2019年度末「スクラムマスターを雇う時に聞いてみるとよい38個の質問」に答える
以前もこの質問には答えたことあるのですが、年度末なので自分のスクラムに対する考えのまとめと振り返りを兼ねてやってみました。
スクラムマスターの役割について
アジャイルマニフェストでは「プロセスやツールよりも個人と対話を」といっている。プロセスを守らせるスクラムマスターは、それとは反対のことをしているのではないか?
スクラムのプロセスやツールは個人間の対話を促すためのものなので、スクラムマスターとしてそのプロセスを正しく運用することはチーム内のコミュニケーション活性化につながる。もしそのプロセスでコミュニケーションが上手くいかないなら、プロセスやツールを見直しカイゼンを図る。
自分の組織でアジャイルがうまくいっていることを示す兆候は何か?また自分の働きが成功している兆候は何か?
チームが楽しんでいること。チーム内のコミュニケーションが活発になっていること。プロダクトオーナーやステークホルダーがチームの提供する価値に対して満足していること。
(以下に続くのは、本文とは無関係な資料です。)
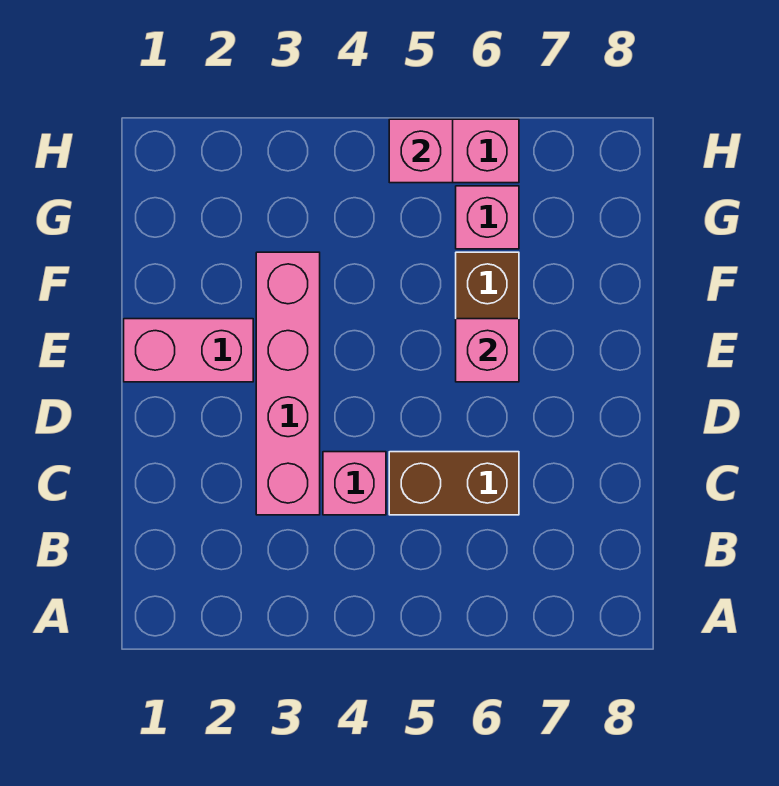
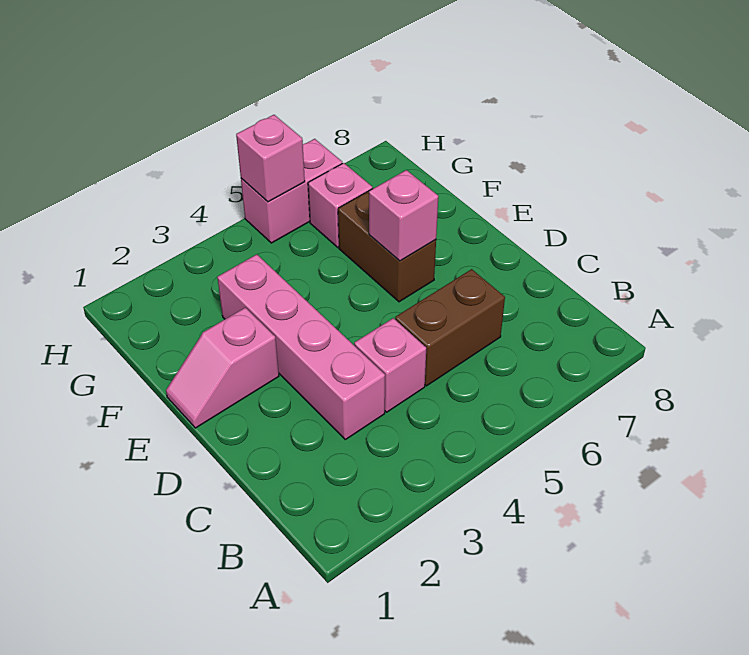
pink brick E1:E2 level 1 -> pink slope E1:E2 level 1 top 2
追跡しないといけないメトリクスはあるか?もしそうだとしたら何の目的でどのメトリクスを追跡するか?
ベロシティを今後のPBL消化の予測のために追跡する。あとはバーンダウンチャートを書いて日々の作業でチームの問題が生じていないかを確認する。障害リストに載せられた障害について情報が更新されているかを確認する。
あなたのチームのパフォーマンスは常にコミットメントを達成できておらずベロシティも安定していない。考えられる理由はなにか?そして問題をどのように指摘するか?
チームを見てないとわからない。スプリントバックログにタスク詰め込みすぎ?例えばタスクの見積もりを時間でやってる場合、勤務時間フル稼働で想定しているとか。休憩無く作業できるの?って聞く。
製品のディスカバリープロセスにスクラムチームは参加してよいか?その場合はどのようにするか?
もちろん参加して良い!UXデザイン、デザイン思考、リーンスタートアップなどを適宜使いプロダクトのより良い形を模索する。ディスカバリープロセスを経ることでインセプションデッキに頼らずともチーム内でユーザー像やミッションが明確になる効果もある。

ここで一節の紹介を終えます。